Aww I’m sorry. I know what you mean. When my mum became over 90 she became very sad and kept saying she wanted to go home, all she spoke about were her parents and siblings.When I asked her what she ment she couldn’t really explain the feeling but I’ve thought about it a lot since she passed and I now get it.
I hope you feel better tomorrow Flowers

SpinSpinSugarPuff · 17/05/2026 17:52

I love your words OP but i am envious of them too.

My childhood wasn't innocent, free of worry or calmly safe. Taking myself back there is a very anxiety inducing. I say this not to make you feel guilty or anything malicious but because you are lucky to have that solid foundation to build your life on. I hope there is comfort in the calm walks, tea, chats that you have.

All the best OP.

Maray1967 · 17/05/2026 17:52

I’ve felt like this occasionally. Interestingly it’s stronger when I think of my Grandparents’ house. It was the only one they lived in, whereas my parents moved house when I was 10 and 20. I lived with my Gran for a year when I first worked. I can see every room very clearly.

Mapletree1985 · 17/05/2026 17:56

JacknDiane · 17/05/2026 17:15

But my home isn't there. The council have got someone else there. My parents lived there 50 odd years, then mum moved to sheltered housing. But the family home with the nice garden is what I miss. And mum pottering in the garden. Dad is dead so long I struggle to remember what he did. But mum comes back easier, shes dead nearly 15 years. I was a late baby, my siblings are so distant from me, I was always really an only child.
My kids now are grown and moved away. Not near me at all now. Im happy for them,they are leading a young 20 somethings life. As it should be. They were here today for 2 days but both gone back now. I haven't got any family apart from them and dh. Dh is good but he doesn't understand how I feel. His siblings are in this city, although he doesn't see them much, they are still here.
When my dcs leave I dont know when I'll see them again, they both have lots going on. Im glad for them. But I feel so bereft when they go. Ive had a lump in my throat all day. I mostly stayed home when they were small or worked around them. That's unpopular on here but it was what we all wanted. Ive got friends, a job, I keep busy. Im not sat here waiting for someone to knock on my door, I plan things and keep occupied.
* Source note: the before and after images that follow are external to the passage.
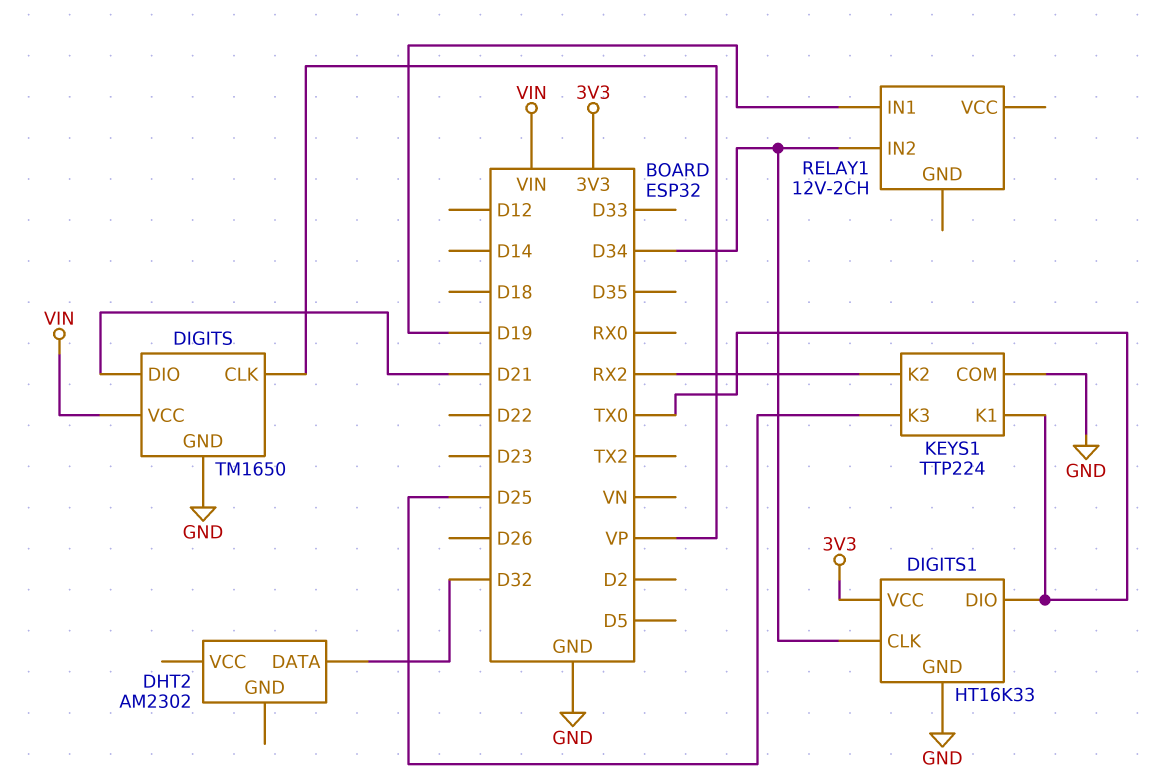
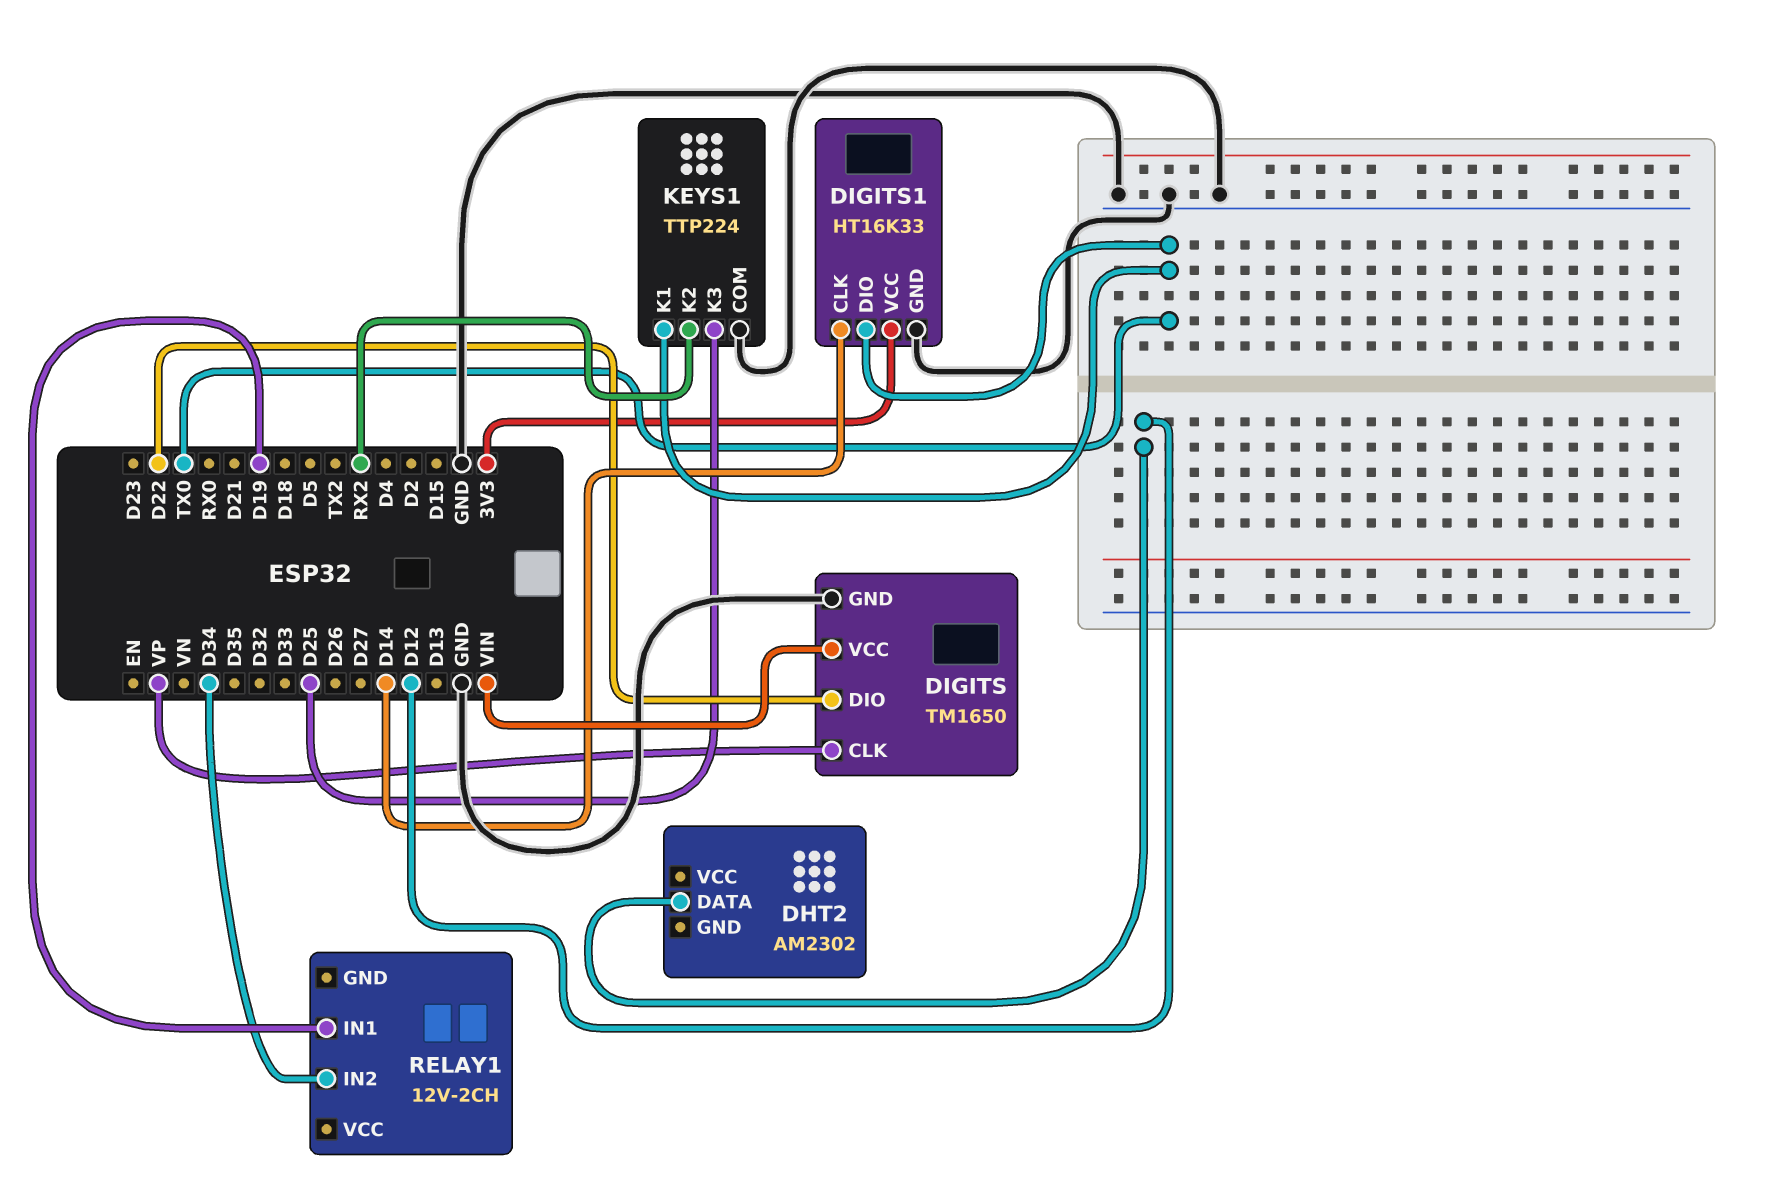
DHT2 pin DATA: D32 -> D12
DIGITS pin DIO: D21 -> D22
DIGITS1 pin CLK: D34 -> D14

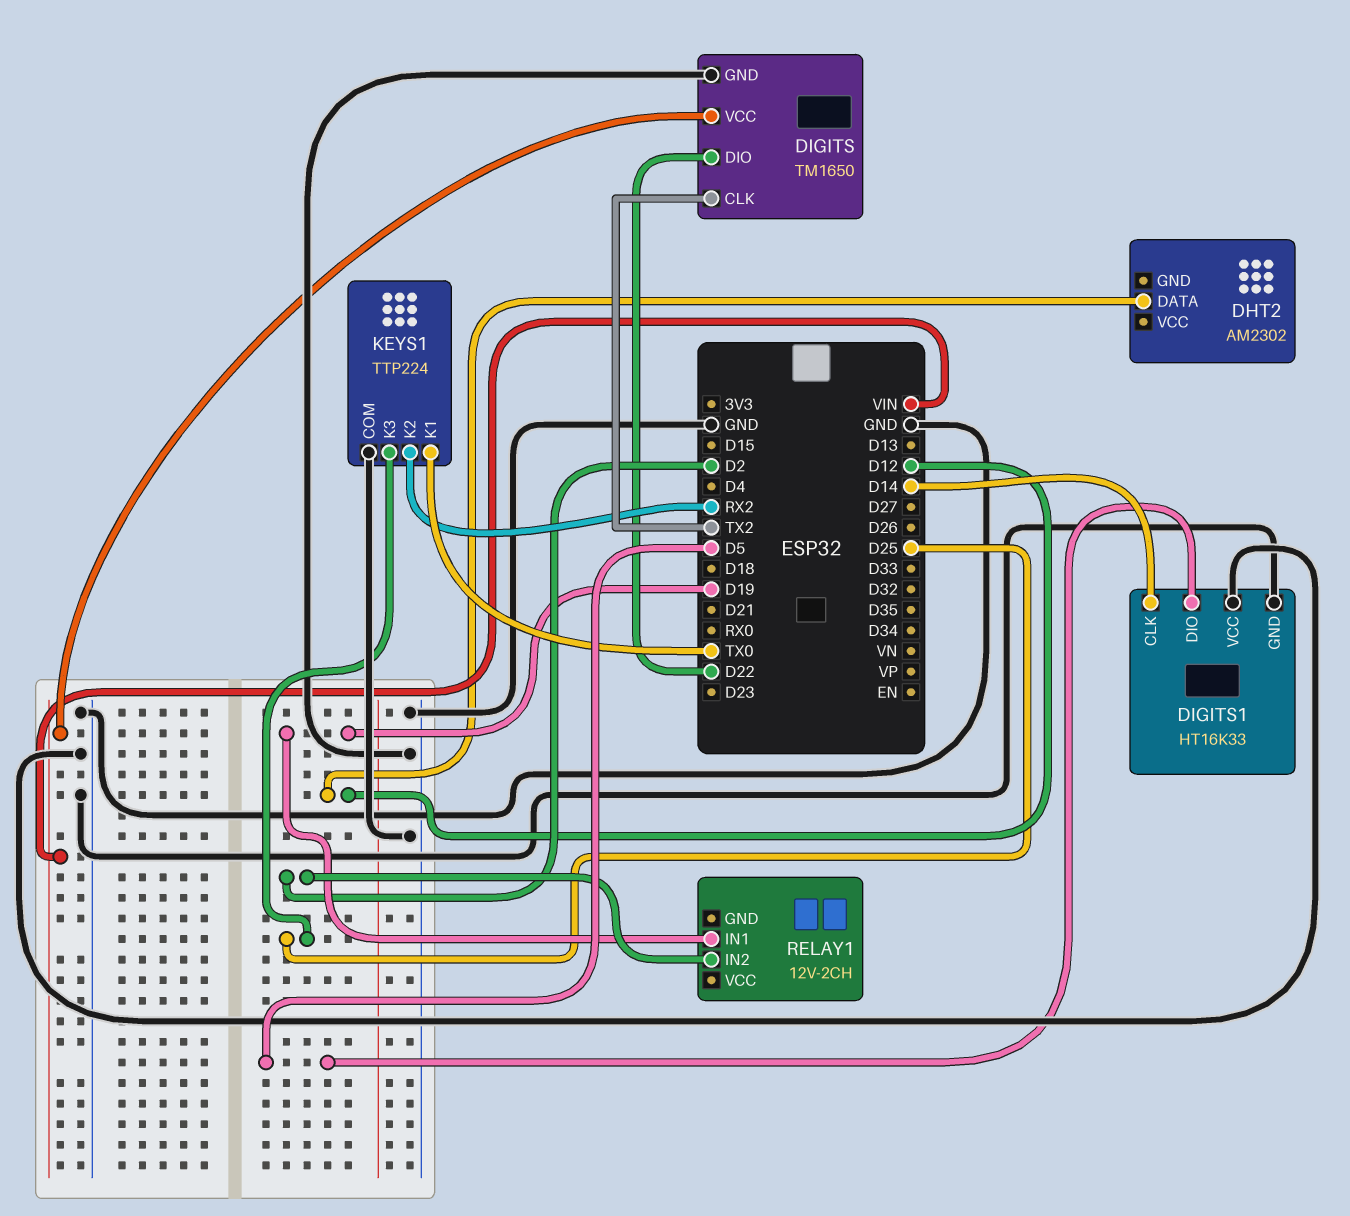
DIGITS pin CLK: VP -> TX2
DIGITS1 pin DIO: TX0 -> D5
DIGITS1 pin VCC: 3V3 -> GND
RELAY1 pin IN2: D34 -> D2

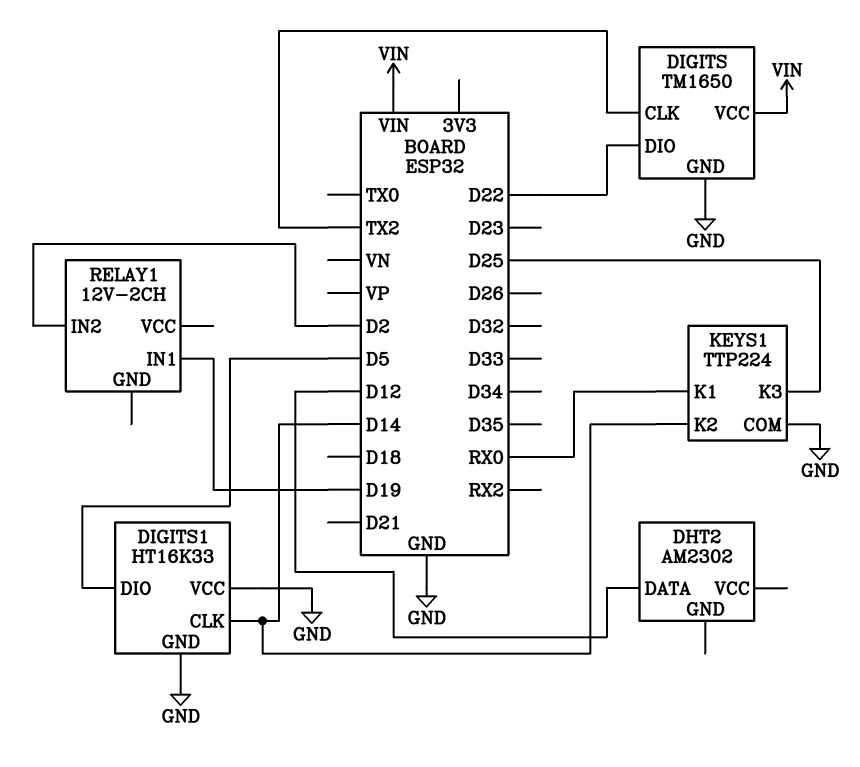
KEYS1 pin K1: TX0 -> RX0
KEYS1 pin K2: RX2 -> D14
But when the dcs have been here then they go, I just want to go home, to the house I grew up, with my mum and dad there. Them just pottering, watching telly, going a walk. Nothing exciting, just the foundation of my childhood and young adulthood. I just want mum to say its ok, you'll miss them but you'll see them soon. Just reassure me all is well. I know it is, but I haven't been reassured by my parents in at least 20 years. I looked after mum after dad died. I became her mum. Its just what happened.
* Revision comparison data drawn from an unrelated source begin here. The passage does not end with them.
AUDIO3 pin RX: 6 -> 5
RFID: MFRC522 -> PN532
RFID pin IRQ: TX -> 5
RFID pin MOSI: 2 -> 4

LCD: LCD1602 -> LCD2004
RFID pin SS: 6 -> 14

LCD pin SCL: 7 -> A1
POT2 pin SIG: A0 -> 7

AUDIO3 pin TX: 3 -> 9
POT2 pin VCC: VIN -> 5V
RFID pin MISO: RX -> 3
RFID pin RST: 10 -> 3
I just want to go home and sit with them. And drink tea. Then come back here and get on with my life.

But I can't and its overwhelming sometimes.

Me too. I feel you.

Feis123 · 17/05/2026 17:56

Resonates so much. No advice to offer. But I totally understand.

MynameisnotJohn · 17/05/2026 17:57

I feel for you OP. And it’s lovely you have those memories. It’s hard to get older and lose people and places and times.
But I am a very optimistic person and can quickly frame it to creating those times now for my DC as that’s my role now. I am the one making home feel like home. Bringing the family together and helping them feel loved and secure.
Yours are at the age where you don’t want them to need you. And it’s great that they don’t. Time to start a new life where you enjoy what you want to do and think about the past fondly instead of wistfully.

Figcherry · 17/05/2026 17:58

We moved house a few times when I was growing up.
However a particular village was my favourite place to live.
Sometimes I go onto street map and walk virtually around the village, have a look at the school, our house, my friends house and the playground where we played on summer days. It makes me homesick though.